Q&A with Jessica Rudnick

California Sea Grant State Fellow Sarah Farnsworth interviewed California Sea Grant Extension Specialist Jessica Rudnick, who is working with the Delta Stewardship Council. The Council was created to advance the state’s coequal goals for the Sacramento-San Joaquin Delta  - a more reliable statewide water supply and a healthy and protected ecosystem, both achieved in a manner that protects and enhances the unique characteristics of the Delta as an evolving place. In this Q&A, Jessica explains how she is working to incorporate social sciences into the Council’s decision making processes. Responses have been lightly edited. 


Tell me about your background and how you started working with Sea Grant?

I grew up in the St. Louis area of Missouri and from a pretty young age was interested in food and agriculture — I was sitting in the ‘breadbasket’ of the country. I finished my Bachelor of Arts in environmental earth science at Washington University in St. Louis. My research focused on land use change in the flood plains of the Missouri and Mississippi Rivers and the challenges of farmland flood protection. This research experience helped me transition from looking at the natural science side of the system (the biophysical landscape) into the policy perspective and land use planning. My mentor encouraged me to ask questions and follow my line of curiosity. 

I then worked at a small educational farm and thought about the farm as a broader social system considering food security and food access. The lead farmer was from the Sacramento Valley and he encouraged me to go to California and learn how large scale diverse agricultural production works. It’s a very different system here than the Midwest, but there are some interesting crossovers with water use and planning. That brought me to the U.C. Davis, where I earned my master’s and PhD in human ecology and social systems, human decision making, and behavior around agricultural environmental issues.

In grad school, I worked with the U.C. cooperative extension, agricultural governance groups, and Delta growers to study farmer decision making around water quality issues, climate smart agriculture practices, and nitrogen management. This applied social science Sea Grant extension specialist position opened up when I finished grad school, so it was an awesome fit. It played to my interests of working in applied sciences and bringing in a better understanding of human behavior science to inform policy decisions and approaches.


How do you see the importance of social science in environmental decision making?

I think a lot of the challenges that we are facing are about people, how we make decisions, and how we collaborate on sticky issues. Understanding where people are coming from and how that influences their behavior is essential for drafting management that understands and predicts how people are going to behave in certain situations and for making policy decisions that are informed by realistic human behavior. 


Could you elaborate on ways to improve the capacity for communities to be resilient in the face of climate change?

Our relationships shape our ability to absorb impacts, be adaptive, keep persisting, and keep thriving under changing climate conditions.

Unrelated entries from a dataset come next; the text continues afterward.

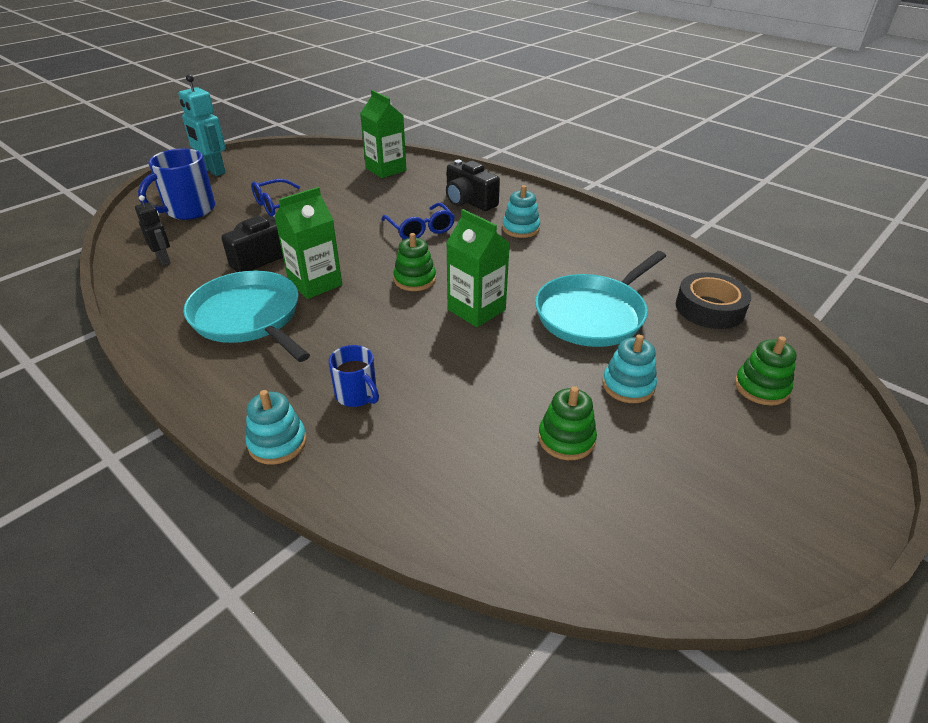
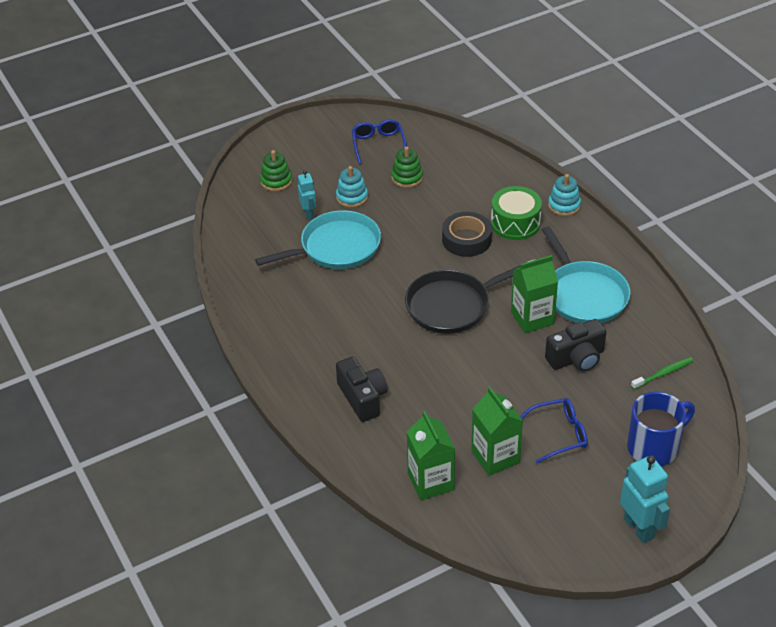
camera: 160 degrees left, 5 degrees up
(164, 260) = (663, 374): black robot -> green toothbrush
(357, 395) = (515, 223): blue mug -> green drum
(415, 279) = (452, 306): green stacking toy -> black pan
(420, 229) = (426, 365): blue glasses -> blue glasses (378, 144)
(476, 310) = (416, 268): green carton -> green carton (495, 457)
(520, 229) = (334, 346): turquoise stacking toy -> none
(667, 349) = (308, 213): none -> turquoise robot
(709, 308) = (251, 235): black tape -> black tape (466, 239)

A lot of community groups focus on building social capital and localized solutions for their specific town or city. I think highlighting that local knowledge and deep understanding of localized impacts and then allowing that local knowledge to direct resources and activities is an important part of building that capacity for resilience. There is this level of granularity that we just don’t catch otherwise. 

You’ve been working on developing a collaborative social science community in the Delta, do you want to speak more on that?

The Delta Stewardship Council created the Social Science Task Force, an external group of social science experts, tasked with analyzing how social science is being used throughout the Delta and what the challenges to integrating more social science are. One of the key recommendations was to invest in building a more active network of social scientists that work in this region, which led to why my position was developed. 

We are currently developing the organization and priorities of this network and raising awareness to recruit other members that would be good assets to participate in this. The goal is to bring in more social science research capacity to the Council’s efforts and provide more connectivity between the group so that collaborative teams can be formed across natural and social scientists to solve the pressing questions faced in the Delta.


Are there any other projects you are excited about?

The action-oriented research project that I’m starting to get underway is developing a demographically representative survey for Delta residents. We tend to make assumptions about the people who live in the Delta, so the goal is to develop a more data driven understanding of Delta communities, how they experience environmental change, and how that affects daily life. 

I’m also excited about our brown bag series we are planning for this fall to bring in more social science perspectives from other parts of the state or country and think about what we can learn from studies going on elsewhere that may be applicable to the Delta.


Is there anything else you want people to know about the Delta or social-environmental decision making?

The Delta is a very complex part of California that influences so many people across the state. It is this very interesting case study of a lot of complicated problems overlapping and a lot of decision making happening at different scales and with different focuses. It is the crux of how we do environmental governance, in the sense of how we manage resources for multiple users with different needs and priorities in a way that hopefully optimizes equity and sustainability in the long run.